Friday, April 24, 2009

Phrases I Don't Ever Need To Hear Again!

So, sometimes it’s the little things in life that drive you nuts, right? Toothpaste not squeezed from the bottom. Dirty dishes in the break room sink! Toilet paper “under” rather than “over.” Lights left on. Dick Cheney.

As some of you have noticed, I try to be kinda precise about my language. And by that I don’t mean that I use profanity to get right to the point (although that may be true as well) BUT that when people use a wrong word, or the punctuation isn’t quite right, I’m liable to point it out. And heaven help you if you ask me to proofread something you’ve written because it will never look the same again!

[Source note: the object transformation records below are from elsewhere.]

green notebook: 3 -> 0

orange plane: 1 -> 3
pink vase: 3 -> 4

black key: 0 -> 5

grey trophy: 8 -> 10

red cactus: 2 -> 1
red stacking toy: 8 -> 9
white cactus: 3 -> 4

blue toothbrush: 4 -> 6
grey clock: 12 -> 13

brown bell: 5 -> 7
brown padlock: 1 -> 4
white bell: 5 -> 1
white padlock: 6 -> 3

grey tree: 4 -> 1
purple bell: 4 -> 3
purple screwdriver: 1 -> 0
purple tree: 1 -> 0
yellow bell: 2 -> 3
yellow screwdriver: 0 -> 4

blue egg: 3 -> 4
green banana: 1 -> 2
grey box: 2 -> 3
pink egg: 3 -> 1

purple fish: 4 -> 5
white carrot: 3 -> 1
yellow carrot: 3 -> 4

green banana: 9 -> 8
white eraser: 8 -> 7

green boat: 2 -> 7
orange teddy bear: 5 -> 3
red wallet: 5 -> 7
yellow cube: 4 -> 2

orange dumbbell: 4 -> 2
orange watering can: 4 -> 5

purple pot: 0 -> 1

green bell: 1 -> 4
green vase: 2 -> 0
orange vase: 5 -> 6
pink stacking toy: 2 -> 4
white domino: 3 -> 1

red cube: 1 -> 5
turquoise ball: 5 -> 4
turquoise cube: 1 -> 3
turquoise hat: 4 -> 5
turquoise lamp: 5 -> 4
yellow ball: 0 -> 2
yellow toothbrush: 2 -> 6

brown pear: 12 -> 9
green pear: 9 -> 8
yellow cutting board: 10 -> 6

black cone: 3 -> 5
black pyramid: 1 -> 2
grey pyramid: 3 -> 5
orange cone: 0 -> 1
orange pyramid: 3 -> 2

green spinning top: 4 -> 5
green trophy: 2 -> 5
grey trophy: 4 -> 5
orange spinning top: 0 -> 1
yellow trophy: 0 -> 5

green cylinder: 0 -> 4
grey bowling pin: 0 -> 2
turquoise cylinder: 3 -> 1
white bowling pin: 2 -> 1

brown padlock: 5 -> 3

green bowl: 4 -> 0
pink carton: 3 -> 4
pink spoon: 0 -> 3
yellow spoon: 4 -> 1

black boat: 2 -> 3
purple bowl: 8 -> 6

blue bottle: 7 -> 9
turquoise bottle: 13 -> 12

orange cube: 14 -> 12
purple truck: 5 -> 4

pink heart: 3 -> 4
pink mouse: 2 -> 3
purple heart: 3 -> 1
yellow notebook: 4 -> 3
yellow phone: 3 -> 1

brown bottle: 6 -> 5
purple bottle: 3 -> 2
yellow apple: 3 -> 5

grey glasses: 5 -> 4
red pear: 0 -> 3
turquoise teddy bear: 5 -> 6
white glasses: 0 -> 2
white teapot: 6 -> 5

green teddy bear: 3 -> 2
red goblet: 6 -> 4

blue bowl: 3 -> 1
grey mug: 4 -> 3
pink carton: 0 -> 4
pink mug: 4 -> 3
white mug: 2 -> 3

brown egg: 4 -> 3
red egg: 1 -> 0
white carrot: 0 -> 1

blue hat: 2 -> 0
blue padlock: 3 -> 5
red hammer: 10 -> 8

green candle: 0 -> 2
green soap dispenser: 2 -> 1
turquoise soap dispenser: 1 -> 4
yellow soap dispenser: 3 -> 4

Which brings me to some phrases I hear in my job that, over time, have kinda gotten annoying. So, here are some things people say that, I don’t ever need to hear again:

You look like you need something to do!
* Just because there isn’t a person already at my window / desk you automatically assume I’m slacking off?

Are you busy?
* I can’t win with this question. If I answer “No” they’ll think I’m even more of a slacker than they already do. If I answer “Yes” (which is generally the truth since I don’t normally just sit here waiting for the phone to ring) then they’ll feel guilty that they called.

Sorry to bug you!
* No, you’re not but that’s okay, I don’t mind. It’s kinda why I like being here. I get jacked up when people ask me for help!

Quick question!
* Yeah, right. The question is rarely quick and the answer will usually take a bunch of time to research before I can begin to make something up!

Do other people handle this the same way?
* This is a trick question. They already know that some people handle it differently and that’s why they’re asking. They just want me to make the other person do it their way! So, I usually just suggest that they call the other person directly and talk to 'em about it.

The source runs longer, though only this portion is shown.